长大还是大吃一惊:AI芯片初创企业面临问题吗?

2024-03-10 05:40

本文主要是介绍长大还是大吃一惊:AI芯片初创企业面临问题吗?,希望对大家解决编程问题提供一定的参考价值,需要的开发者们随着小编来一起学习吧!

“Startups” in semiconductor chip design space had been a rarity since the dot-com crash in the early 2000s. Chip design requires massive development cost as design cycles are multi-year long with dependence on (1) expensive EDA (Electronic Design Automation) tools for design and (2) foundries for manufacturing — both of which are highly advanced technologies with very few players in the world. Long design cycles from the conception of an architecture specification to its tapeout (tapeout is when a chip design is frozen & sent to a semiconductor foundry for manufacturing) plus time it takes to develop a SW stack to program new architectures further delays the point of revenue generation for such companies.
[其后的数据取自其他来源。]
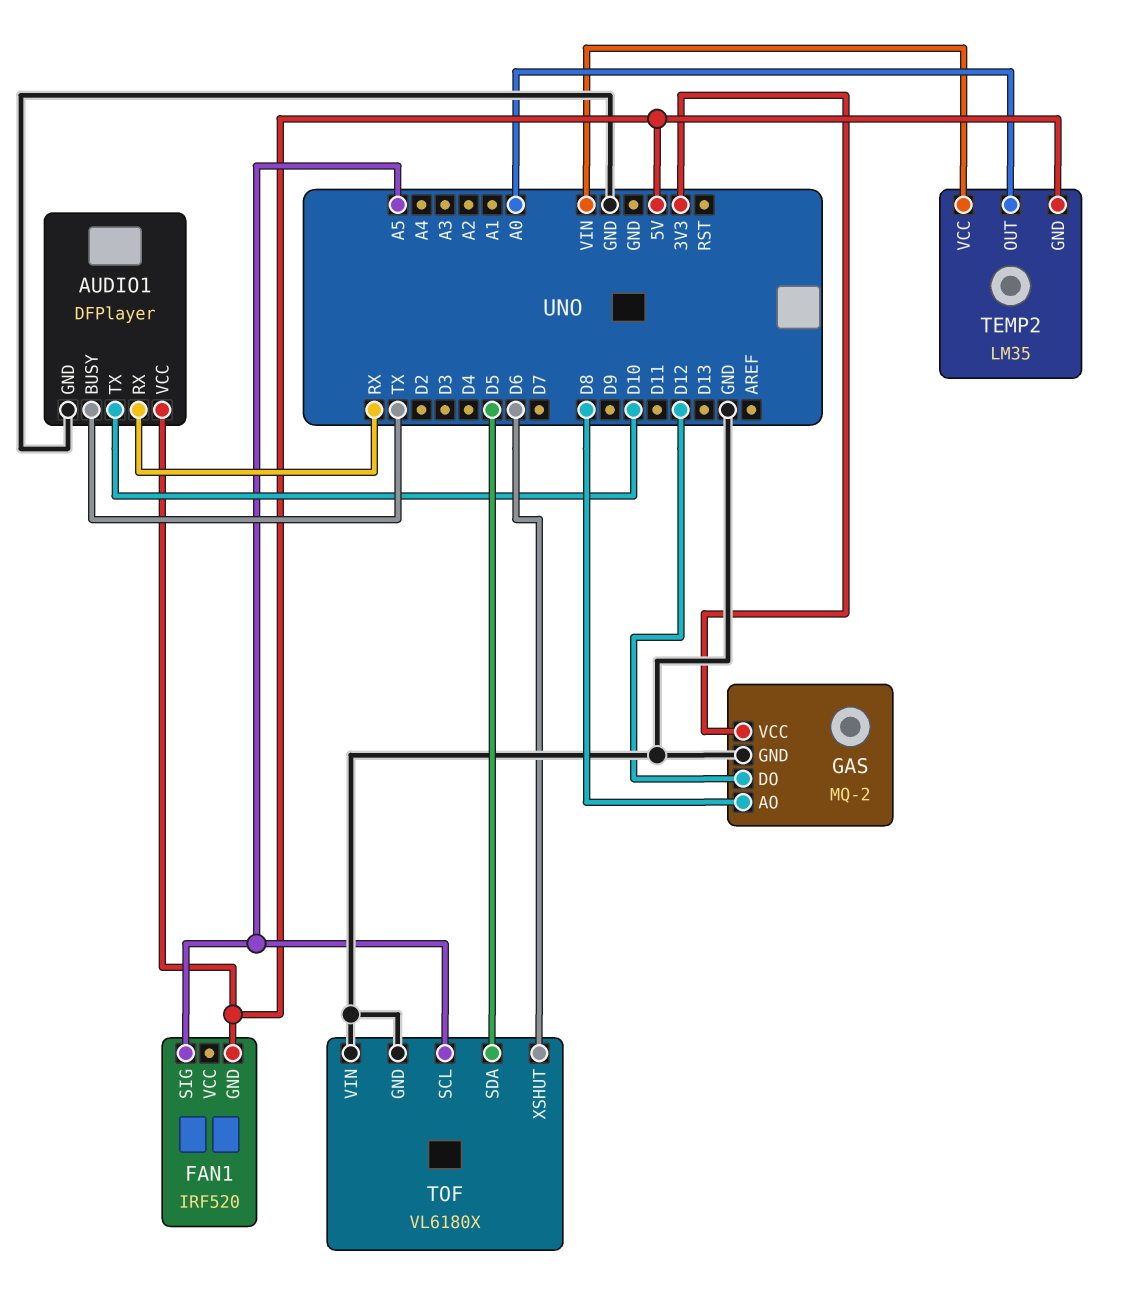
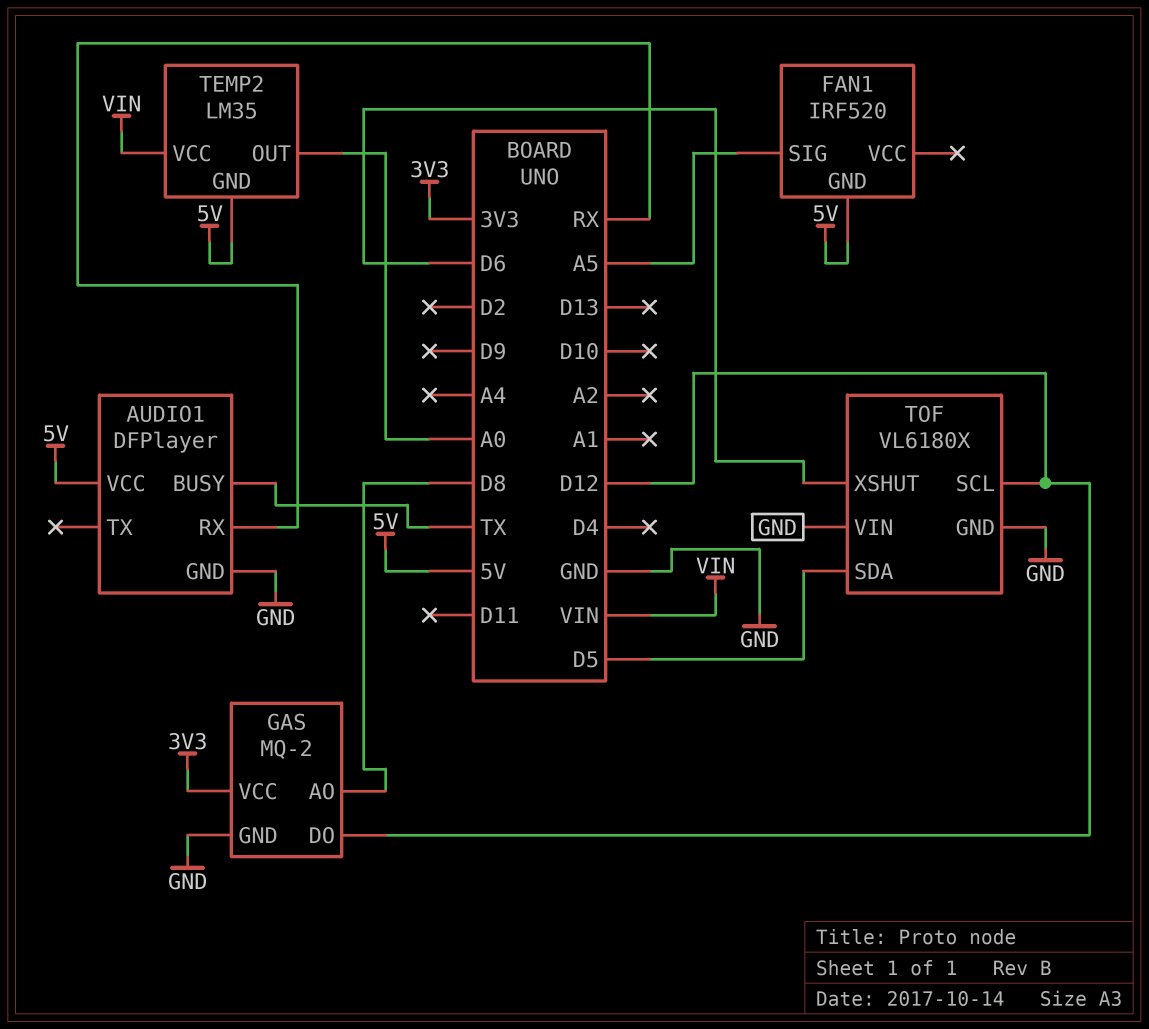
AUDIO1 pin TX: D10 -> none
TOF pin SCL: A5 -> D12

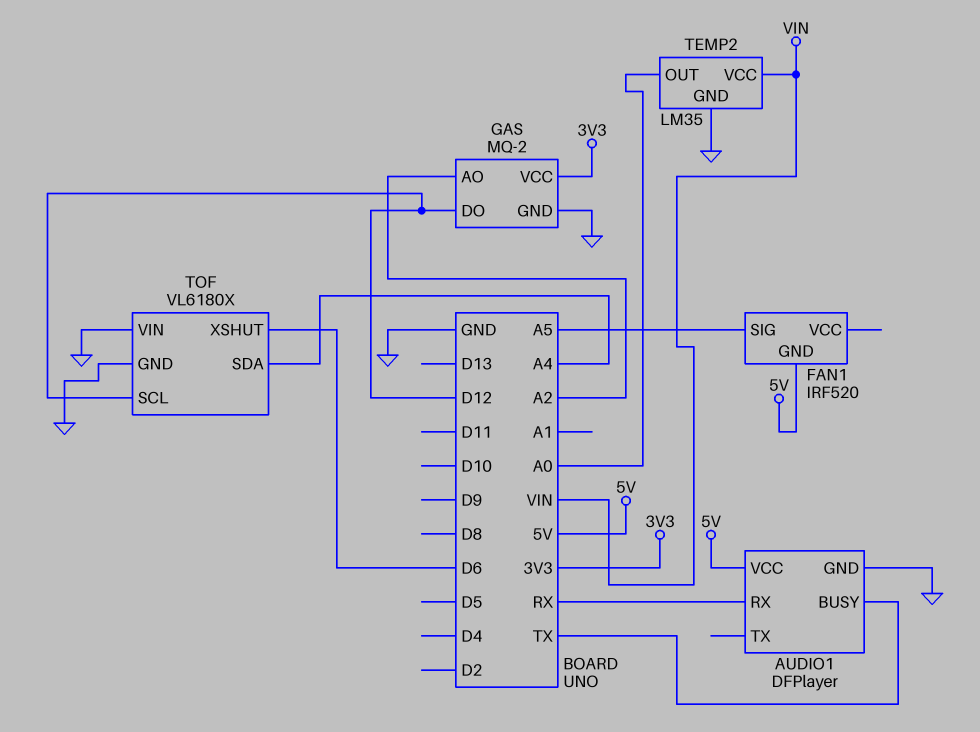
GAS pin AO: D8 -> A2
TEMP2 pin GND: 5V -> GND
TOF pin SDA: D5 -> A4

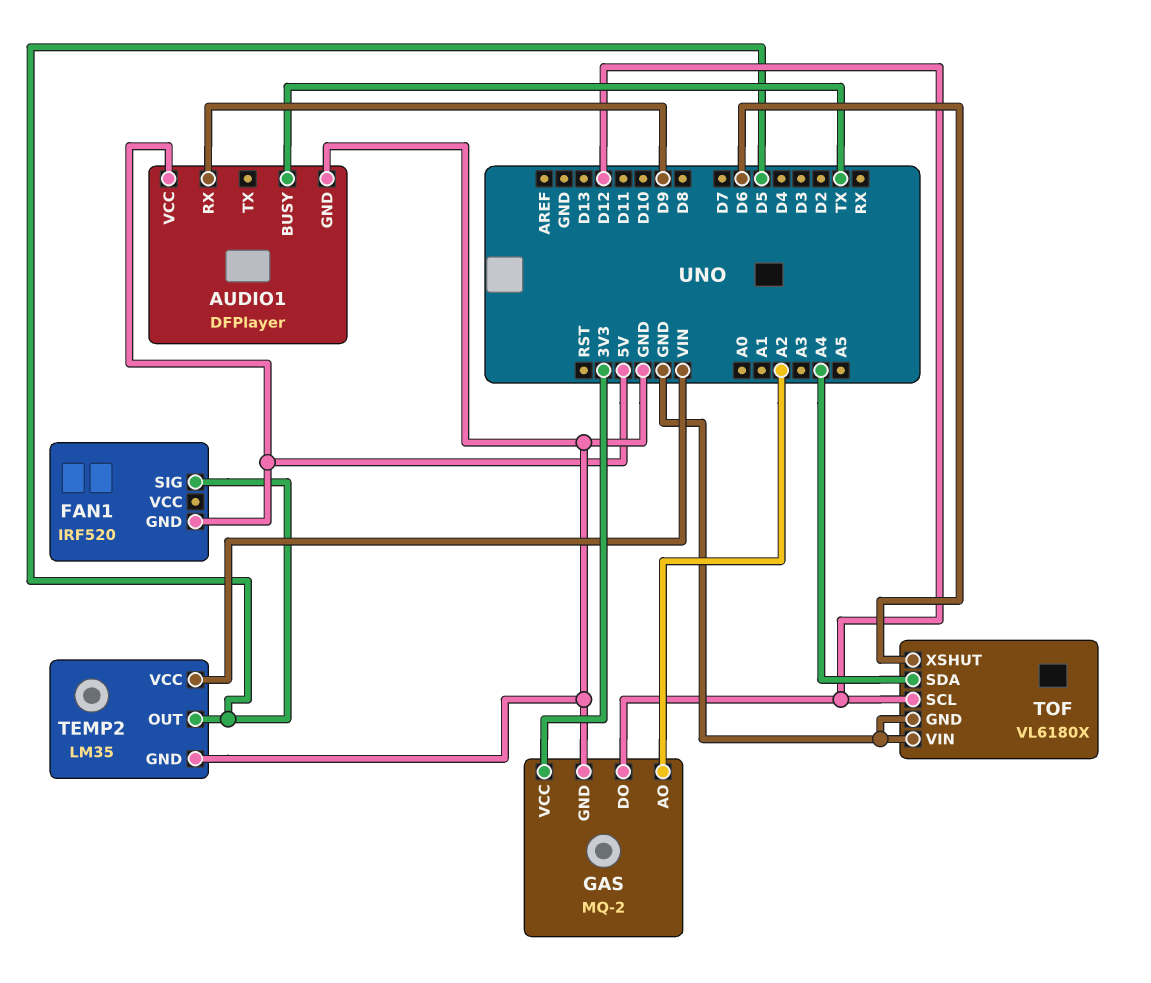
AUDIO1 pin RX: RX -> D9
FAN1 pin SIG: A5 -> D5
TEMP2 pin OUT: A0 -> D5

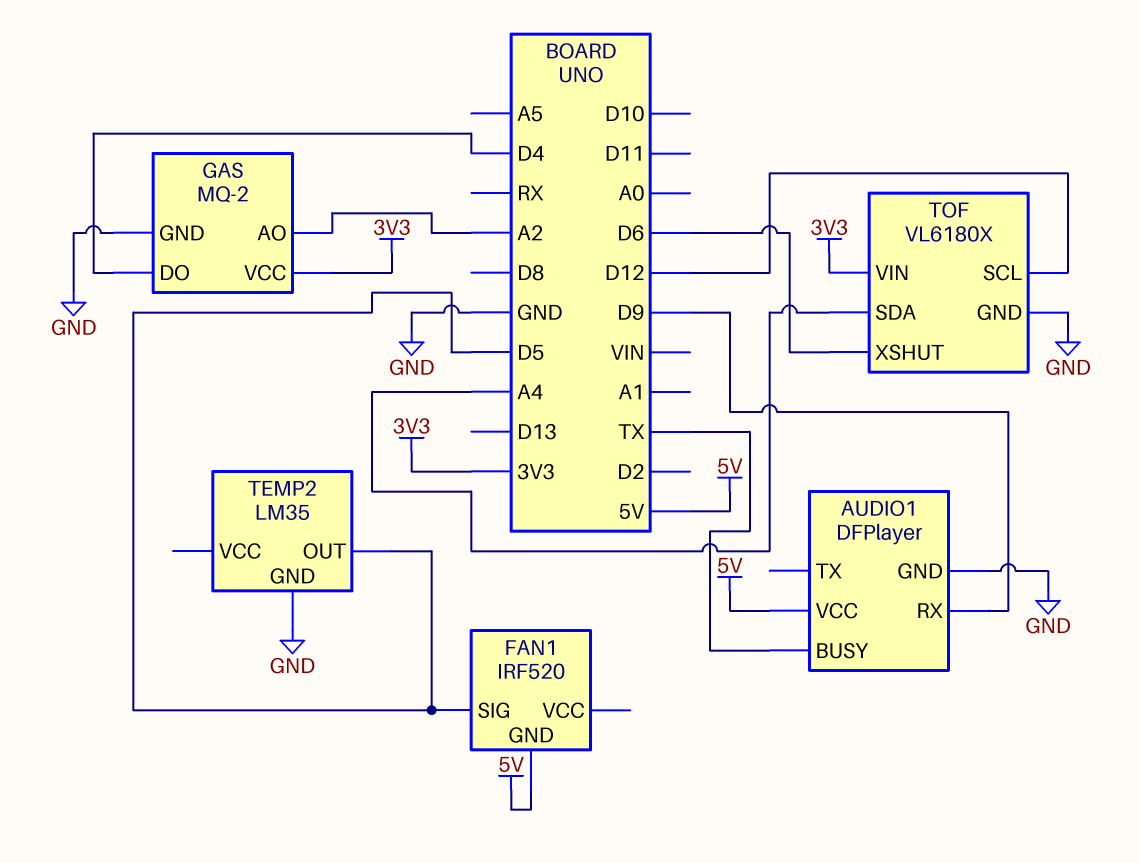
GAS pin DO: D12 -> D4
TEMP2 pin VCC: VIN -> none
TOF pin VIN: GND -> 3V3

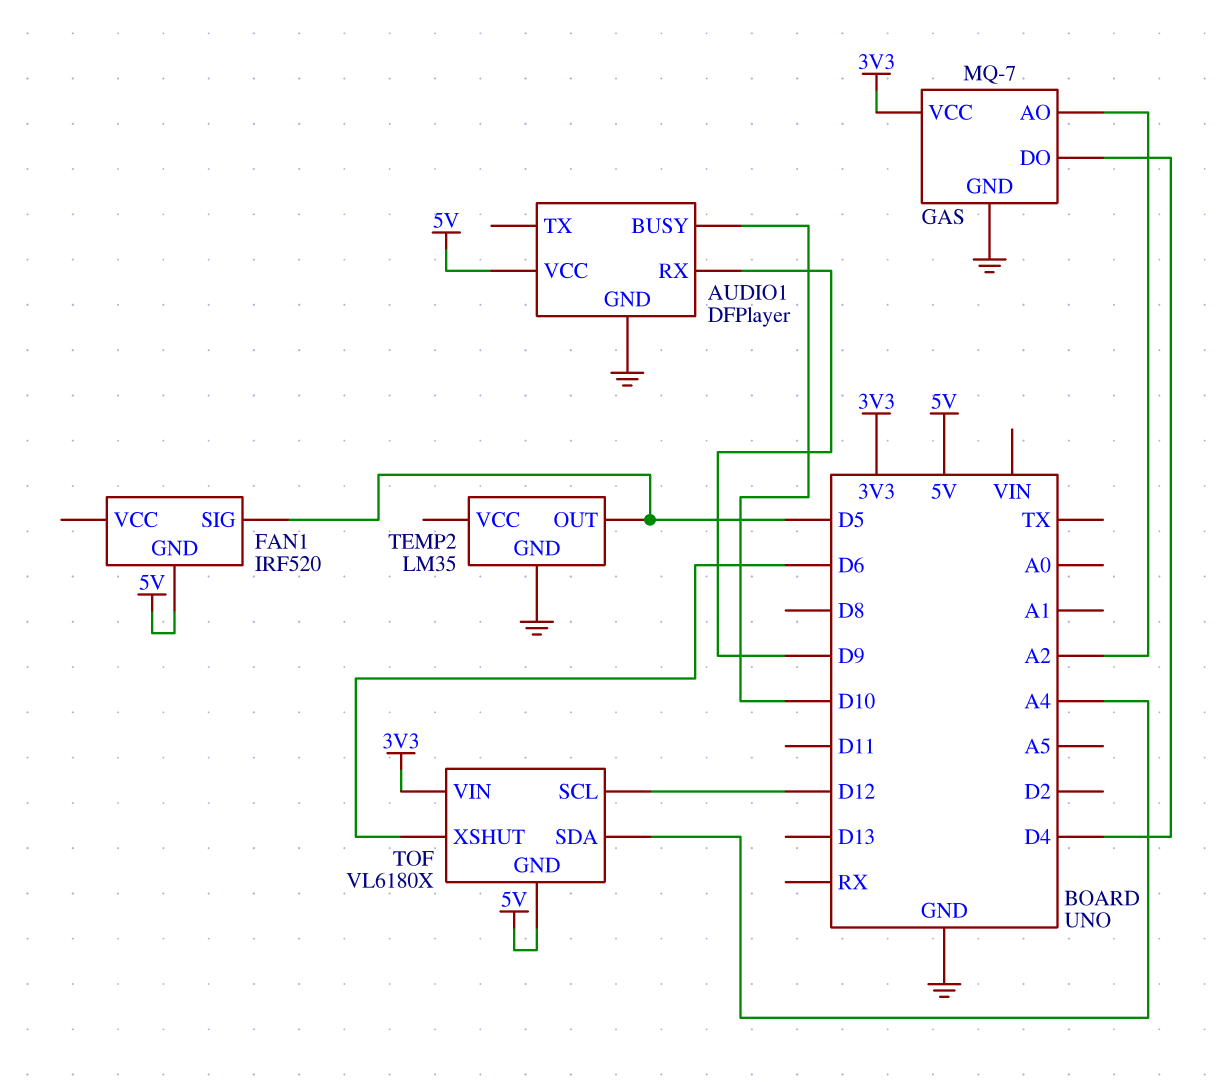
AUDIO1 pin BUSY: TX -> D10
GAS: MQ-2 -> MQ-7
TOF pin GND: GND -> 5V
Initial high investment costs with delayed revenue and delayed improvement in gross-margin had caused major market consolidations after the 2000 dot-com crash and had made semiconductor chip startups less attractive for venture capital funding.

自从2000年代初的互联网泡沫大潮以来,半导体芯片设计领域的“初创公司”就很少见。 芯片设计需要大量的开发成本,因为设计周期长达数年之久,这取决于(1)用于设计的昂贵EDA( 电子设计自动化 )工具和(2)用于制造的代工厂-两者都是高度先进的技术,几乎没有参与者世界。 从架构规范的概念到其流水线( 流水线是指芯片设计被冻结并发送到半导体代工厂进行制造 )的漫长设计周期,再加上开发SW堆栈以对新架构进行编程所需的时间,这进一步延迟了收益点这样的公司的一代。 最初的高投资成本,延迟的收入和延迟的毛利改善导致了2000年互联网泡沫大跌之后的主要市场整合,并使半导体芯片初创公司对风险资本的吸引力下降。

However the advent of AI in the last ~8 years with its unique computational requirement has exposed newer opportunities for domain-specific ASICs to be, once again, a high-risk-high-gain proposition for venture funding.

然而,在过去的约8年中,AI的出现以其独特的计算要求为特定领域的ASIC再次提供了新的机会,使其再次成为风险投资的高风险,高收益的提议。

Introduction of Tensor Processing Unit (TPU), which is a chip designed specifically for Deep Learning (DL constitutes most of AI these days), by Google in 2017 demonstrated the possibility of building a domain-specific chip solution by a new player (new in terms of building ASICs) and cross validated the presence of a lucrative market for investors. As seen in the chart below, 190% growth in funding for AI chip startups in 2017 and the steady increase since then (the 2020 column only represents funding in the first quarter of a pandemic year) is a reflection of renewed VC confidence in semiconductor chip startups. (Note: only logic processor startups in US are included in the chart below to highlight the point. SW, IP, memory, display drivers, sensors, MEMS, RF, power management, discretes or optoelectronics & processors are excluded.)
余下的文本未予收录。